Facebook privacy challenge attracts 25,000 users
A data privacy campaigner has signed up 25,000 people to a "class action lawsuit" being taken against Facebook.
Max Schrems alleges that the way the social network monitors its members' activity on and off the site puts it in breach of EU laws.
As part of the claim, he also alleges that the company co-operated with Prism, a US surveillance scheme.
Facebook has previously denied knowing about Prism before it was mentioned in leaked US government documents.
The company has, however, acknowledged complying with national security requests from US government agencies.
Facebook has not commented on the wider case being brought against it.
The BBC understands it does not plan to respond until it has been served the relevant papers.
Mr Schrems asked Facebook users based outside the US and Canada who wished to take part in the case to sign up via an app.
The case is targeted against the company's Irish subsidiary, which is responsible for all accounts belonging to users outside of North America. It has been filed with the Commercial Court for Vienna, the 26 year old's home city.
Among the allegations are that Facebook broke EU privacy laws by introducing:
- Graph Search - a facility allowing users to find out about other members' activities on the social network
- External website tracking - monitoring members through the Like buttons embedded into third-party webpages
- Big data analysis - the ability to gain insights into Facebook members' by data-crunching the billions of interactions people have with the site every year
Mr Schrems is demanding 500 euros ($667, £396) in damages for each of the first 25,000 people who signed up to the case.

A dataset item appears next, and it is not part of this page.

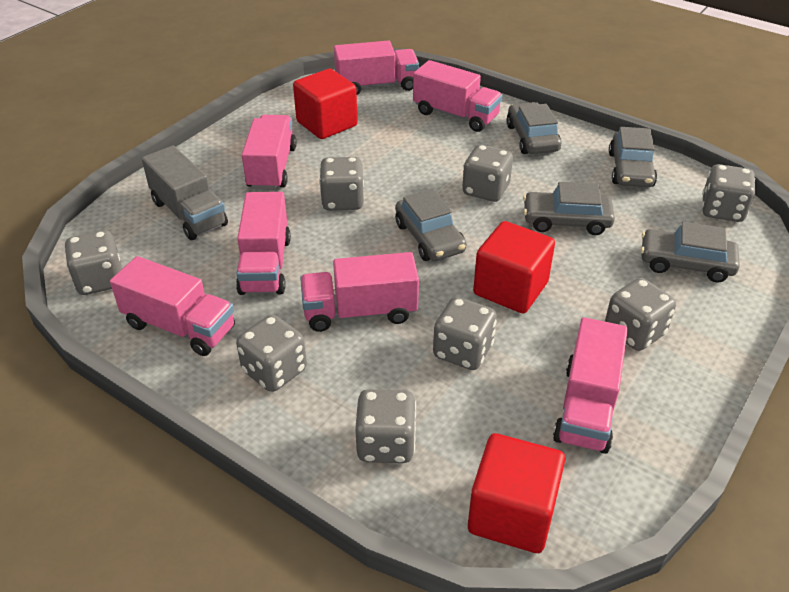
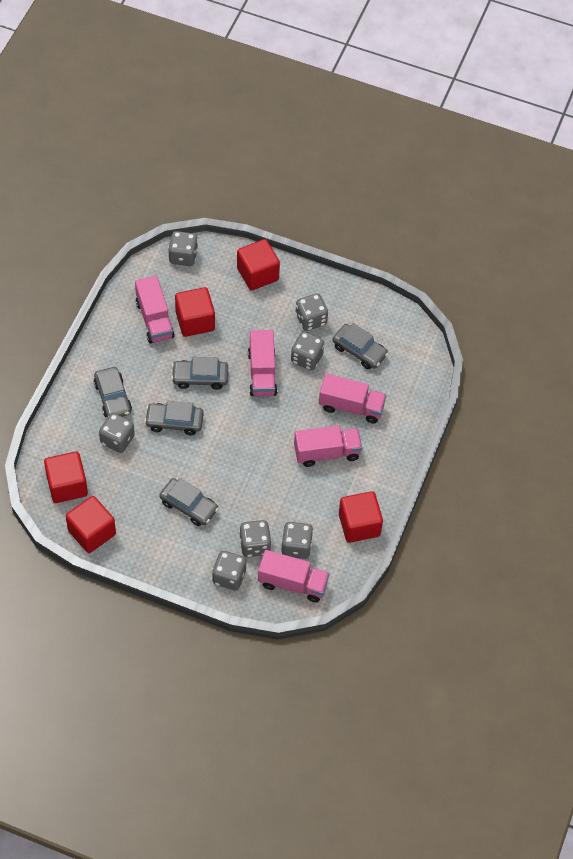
grey dice: 8 -> 7
grey truck: 1 -> 0
pink truck: 7 -> 5
red cube: 3 -> 5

While the Austrian legal system does not make provision for US-style class actions, Mr Schrems is working round this by getting the other participants to transfer their financial claims to him, which is permitted.
If he wins he intends to share the money after delivering a 20% cut to a German firm that is funding the case.
While the promised payout might have helped him attract support, Mr Schrems says the money is a side-issue.
Instead, he explains, the dispute with Facebook is intended to be a "model case" that sets a precedent addressing the wider problem of tech firm developing products that comply with US laws, but are not adapted for other countries' rules.
"It is not an epic fight with Facebook but more of a general question of where we are going and if we respect our fundamental rights in Europe," he told the BBC.
"Right now I have the feeling that we love to point the finger at the US in Europe, and say they are not respecting our privacy. But the reality is that we don't really do anything about it - we complain, then go home and drink beer."
Risk to reputation
This is not the first action Mr Schrems has taken against the social network.
In 2011 he forced the firm to reveal all the information it was holding on him.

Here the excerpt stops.